Stop “Evangelizing” Generative AI without Data Governance

Sam Panini
2 min readAug 21, 2023

--

To paraphrase Lutz Finger, investing in a business — or using a service — which relies on public vs proprietary data should be amongst the first steps of due diligence by a product team.

How real is the moat of training data which has non-trivial costs?

Even Andreessen Horowitz has public articles making it clear that the training costs are high (they will come down).

The business case for the information architecture also has to cover external expenses, such as defending lawsuits.

The CEO of Databricks said:

“The leading companies in the future are going to be data and AI companies — healthcare, retail, you name it….in five or 10 years, to be the CEO in any of these industries, you’ll need to have a data-and-AI background.”

Product thought leaders are writing today about how the function needs to up-skill.

The implication is that data products will be even more entrenched in B2B workflows and B2C offerings.

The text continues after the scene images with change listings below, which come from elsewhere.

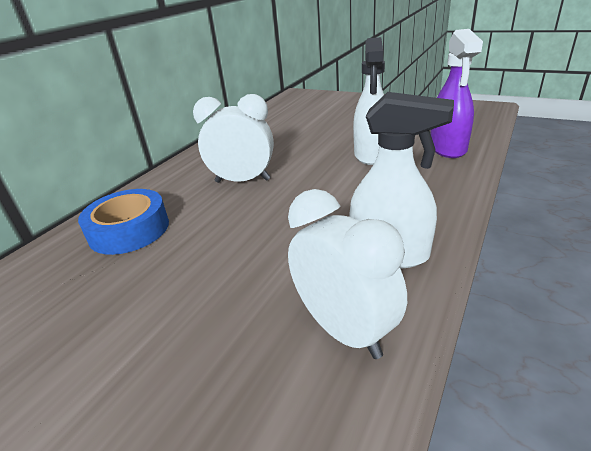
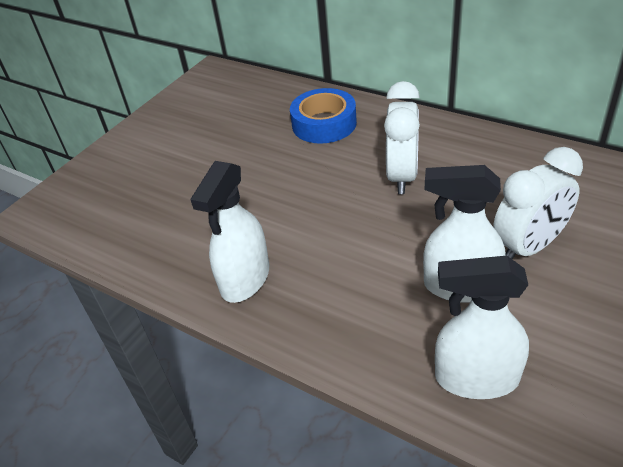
camera: 95 degrees right, 10 degrees up
(344, 330) = (173, 246): white clock -> white clock (529, 247)
(448, 148) = (476, 378): purple spray bottle -> white spray bottle

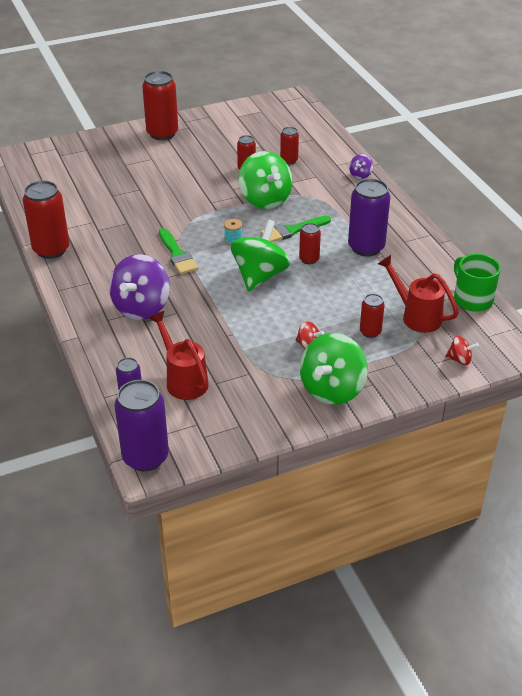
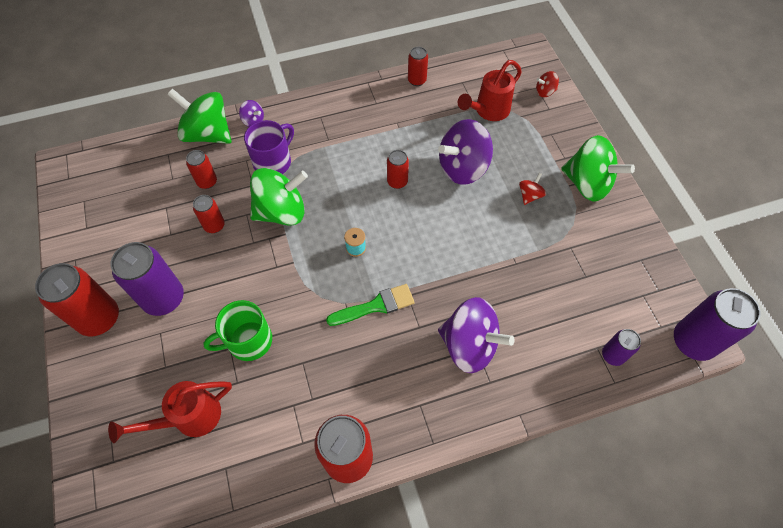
camera: 85 degrees left, 20 degrees up
(183, 379) = (583, 305): red watering can -> red watering can (189, 418)
(260, 275) = (421, 227): green spinning top -> green spinning top (208, 134)
(292, 230) = (345, 191): green brush -> none
(317, 190) = (273, 162): none -> purple mug
(334, 299) = (463, 168): none -> purple spinning top
(366, 247) = (382, 133): purple can -> purple can (164, 298)
(370, 332) = (510, 147): red can -> red can (417, 80)
(459, 359) = (545, 92): red spinning top -> red spinning top turned 120 degrees counterclockwise
(472, 299) = (466, 70): green mug -> green mug (248, 341)

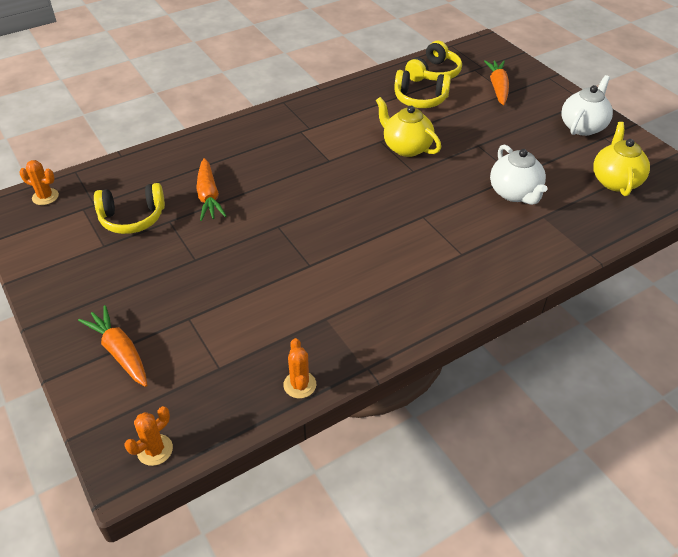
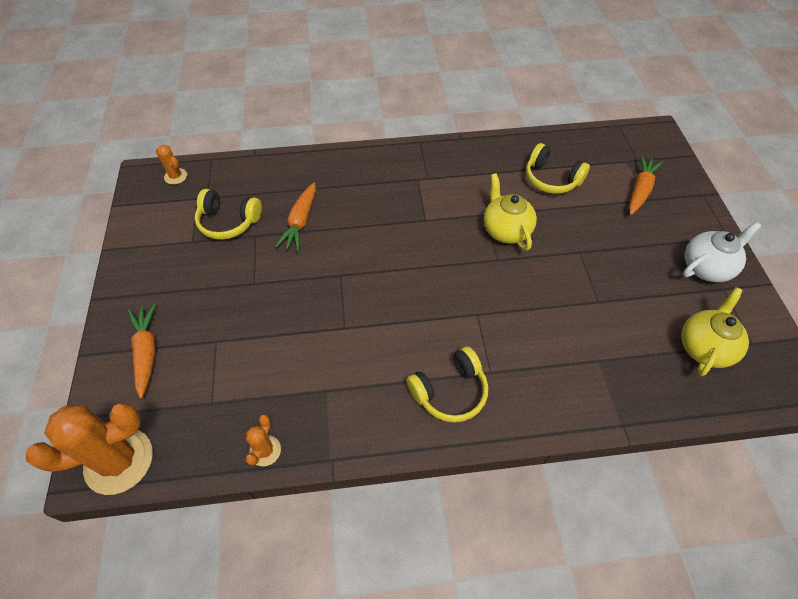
camera: 25 degrees right, 10 degrees up
(155, 450) = (119, 461): orange cactus -> orange cactus, size x2.11
(434, 73) = (582, 153): yellow headphones -> yellow headphones (449, 391)
(515, 193) = (585, 322): white teapot -> none

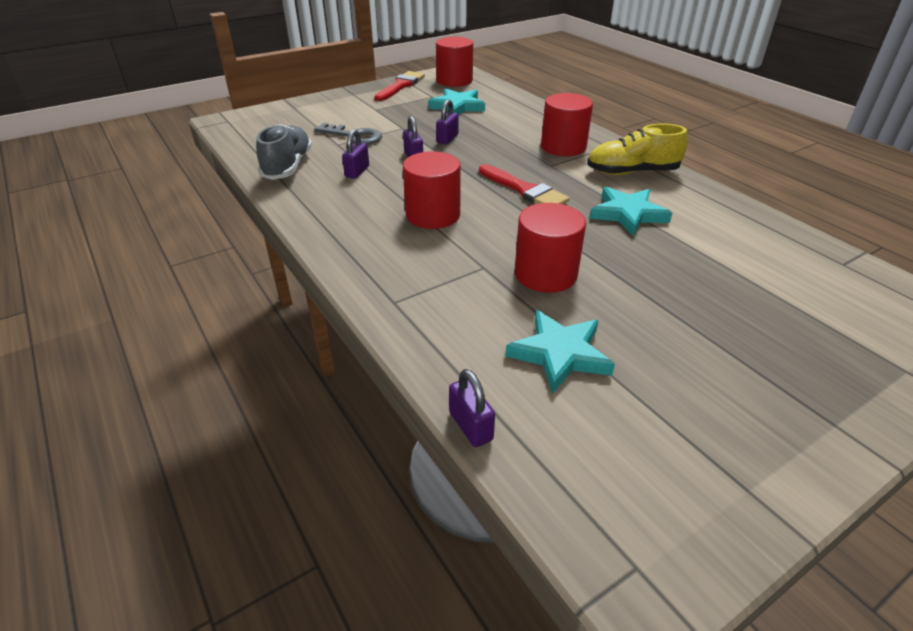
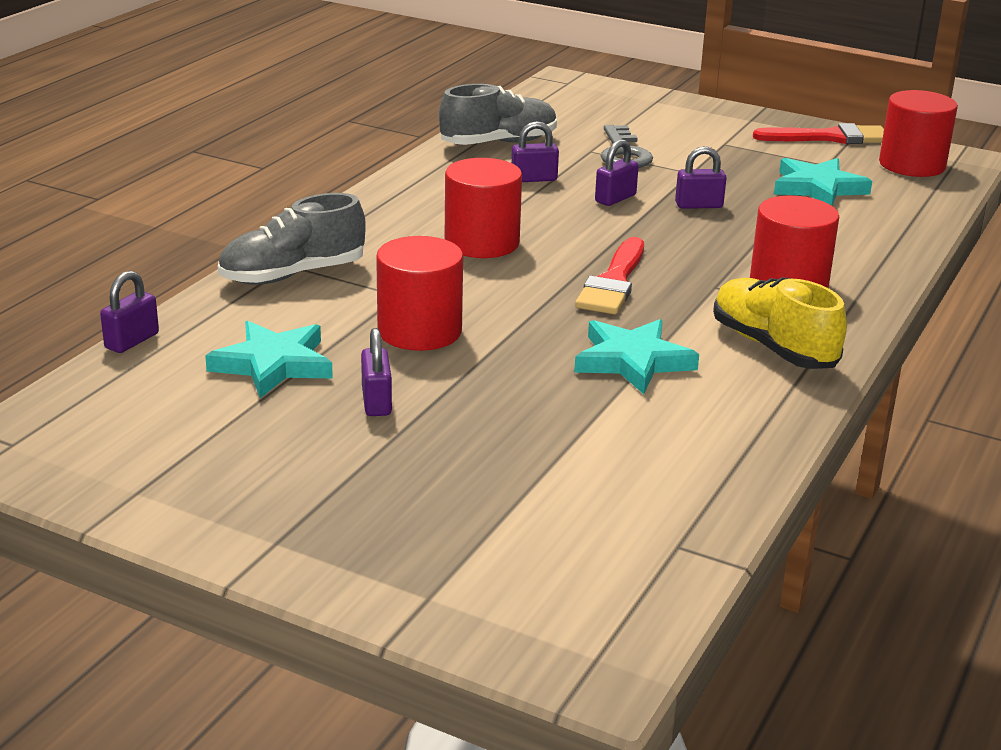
camera: 60 degrees right, 10 degrees down
(414, 304) = (292, 275): none -> grey shoe
(641, 321) = (376, 402): none -> purple padlock

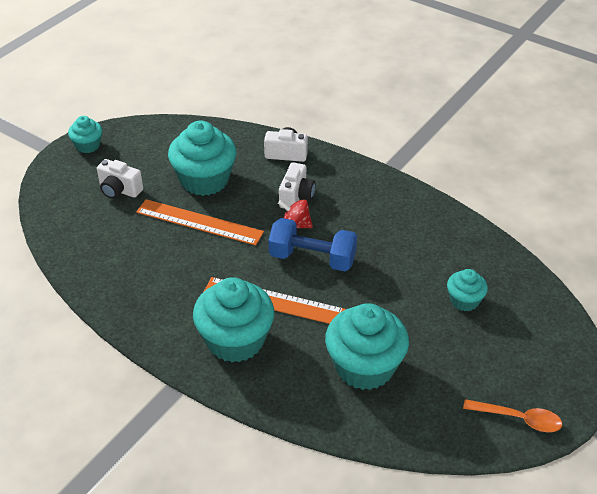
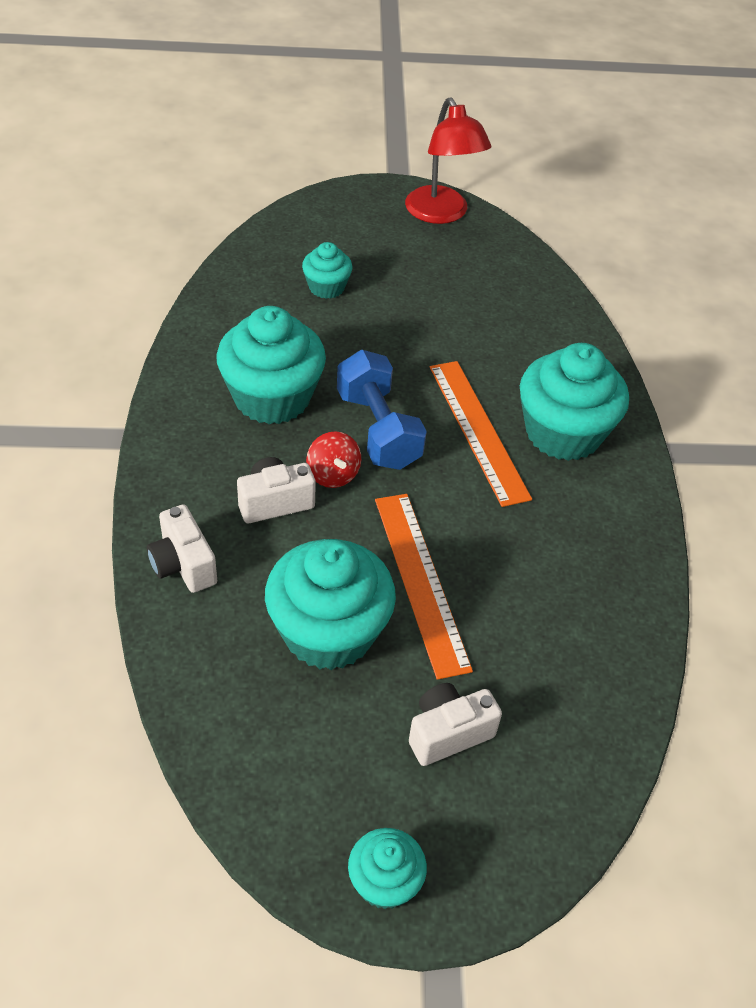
camera: 130 degrees left, 5 degrees up
(119, 190) = (448, 733): white camera -> white camera turned 105 degrees counterclockwise
(364, 367) = (488, 323): turquoise cupcake -> turquoise cupcake (272, 398)
(518, 419) = (441, 214): orange spoon -> red lamp

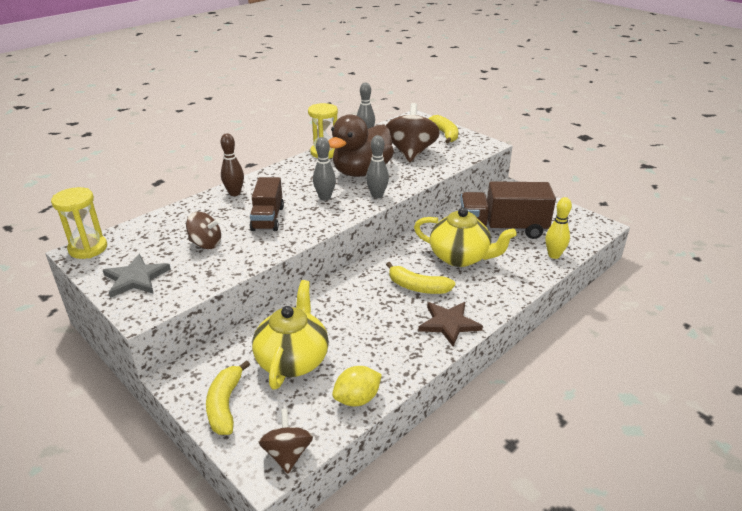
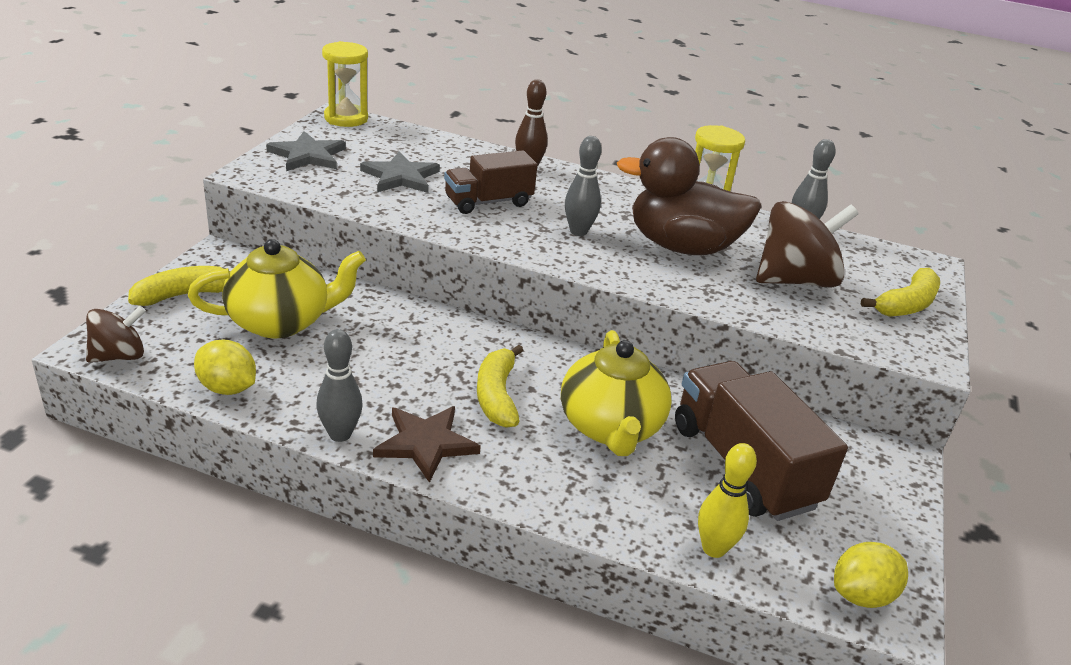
camera: 60 degrees right, 0 degrees up
(206, 244) = (400, 177): brown spinning top -> grey star
(377, 195) = (625, 272): grey bowling pin -> grey bowling pin (340, 434)
(588, 228) = (861, 595): none -> yellow lemon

The phrase “data is the new oil” was coined by a mathematician in 2006.

Note that dinosaur juice is a volatile material that is highly-regulated for a reason: it can literally blow up in your face.

If “software is eating the world” and digital transformation is inevitable, then integrating data governance should Step 0 for leading Product organizations.

Put On Your Thinking Cap

Caveat Emptor:

The future promised by AI is written with stolen words.

A business evaluating the return on investment should consider:

  • where did the words in the language model come from?
  • where will training data come from in the future?
  • do we trust the quality of the sentences?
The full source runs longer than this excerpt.